Hundreds of Russian tanks are thought to have been destroyed since Moscow launched its offensive, with British Defense Secretary Ben Wallace on Monday estimating it had lost as many as 580.
But Moscow’s problems go beyond the sheer number of tanks it has lost. Experts say battlefield images show Russian tanks are suffering from a defect that Western militaries have known about for decades and refer to as the “jack-in-the-box effect.” Moscow, they say, should have seen the problem coming.
The problem relates to how the tanks’ ammunition is stored. Unlike modern Western tanks, Russian ones carry multiple shells within their turrets. This makes them highly vulnerable as even an indirect hit can start a chain reaction that explodes their entire ammunition store of up to 40 shells.
The resulting shockwave can be enough to blast the tank’s turret as high as a two-story building, as can be seen in a recent video on social media.
“What we are witnessing with Russian tanks is a design flaw,” said Sam Bendett, an adviser with the Russian Studies Program at the Center for a New American Security.
“Any successful hit … quickly ignites the ammo causing a massive explosion, and the turret is literally blown off.”
The flaw means the tank’s crew — usually two men in the turret and a third driving — are sitting ducks, said Nicholas Drummond, a defense industry analyst specializing in land warfare and a former British Army officer.
“If you don’t get out within the first second, you’re toast.”
The ‘jack-in-the-box” effect
Drummond said exploding munitions are causing problems for almost all of the armored vehicles Russia is using in Ukraine. He gave the example of the BMD-4 infantry fighting vehicle, typically manned by up to three crew and able to carry another five soldiers. He said the BMD-4 was a “mobile coffin” that was “just obliterated” when hit by a rocket.

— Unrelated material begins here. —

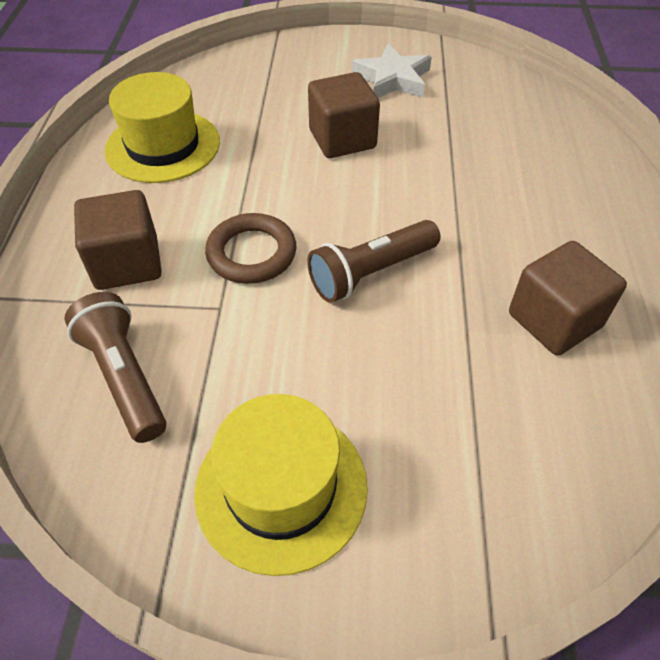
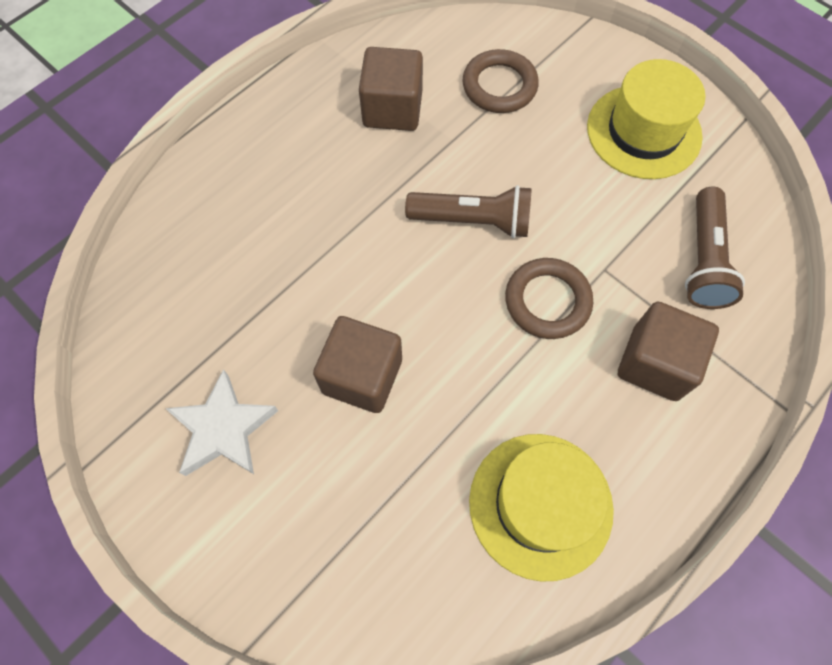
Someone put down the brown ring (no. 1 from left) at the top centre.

But the design flaw with its tanks should be particularly galling for Moscow as the problems have been so widely telegraphed.
They came to the attention of Western militaries during the Gulf wars against Iraq in 1991 and 2003, when large numbers of the Iraqi army’s Russian-made T-72 tanks suffered the same fate — turrets being blown from their bodies in anti-tank missile strikes.
Drummond said Russia hadn’t learned the lessons from Iraq and that consequently many of its tanks in Ukraine featured similar design flaws with their autoloading missile systems.
When the T-90 series — the successor to the T-72 — came into service in 1992 its armor was upgraded but its missile loading system remained similar to its predecessor’s, leaving it just as vulnerable, Drummond said. The T-80, another Russian tank seeing action in the Ukraine invasion, has a similar missile loading system.
There are some benefits to such a system. Bendett, at the Center for a New American Security, said Russia had chosen this system to save space and give the tanks a lower profile, making them harder to hit in battle.
Western militaries, however, had been spurred into action by the T-72’s fate in Iraq.
“(Western militaries) all learned from the Gulf War, and from seeing tanks killed during that time, that you have to compartmentalize the ammunition,” Drummond said.
He pointed to the US military’s Stryker infantry fighting vehicles developed after the first war in Iraq.
“That has a turret that sits on top, and that turret does not enter the crew compartment. It purely sits on top and all the ammunition is inside that turret,” he said. “So if the turret gets hit and blown off, the crew is still safe below. That’s a very clever design.”
Other Western tanks, such as the M1 Abrams used by the US and some allied armies, are larger and have no carousel. In the Abrams, a fourth crew member in the tank retrieves shells from a sealed compartment and transfers them to the gun for firing.
The compartment has a door that the crew member opens and closes between each shot taken by the tank, meaning that if the tank is hit, only one shell is likely to be exposed in the turret.
“An accurate hit can damage the tank, but not necessarily kill the crew,” Bendett said.
And Drummond said the shells used by Western militaries sometimes burn under the high heat generated by an incoming missile, but they don’t explode.
Hard to replace
However, the site only counts instances where it has visual evidence, so Russian losses could be much higher.
And these losses are not just about equipment. When Wallace, the British defense secretary, gave his estimate of 580 lost tanks to the House of Commons he also said more than 15,000 Russian military personnel had been killed during its invasion.
It’s hard to know how many of those are tank crew, but what is not in doubt is that the crews are not easy to replace.
Training a tank crew could take up to 12 months, said Aleski Roinila, a former tank crewman in the Finnish Defense Forces, “and that’s considered quick.”
And for Russia to replace hundreds of crew at this point in the war would be a tall order — especially when the tanks they are expected to use are so flawed.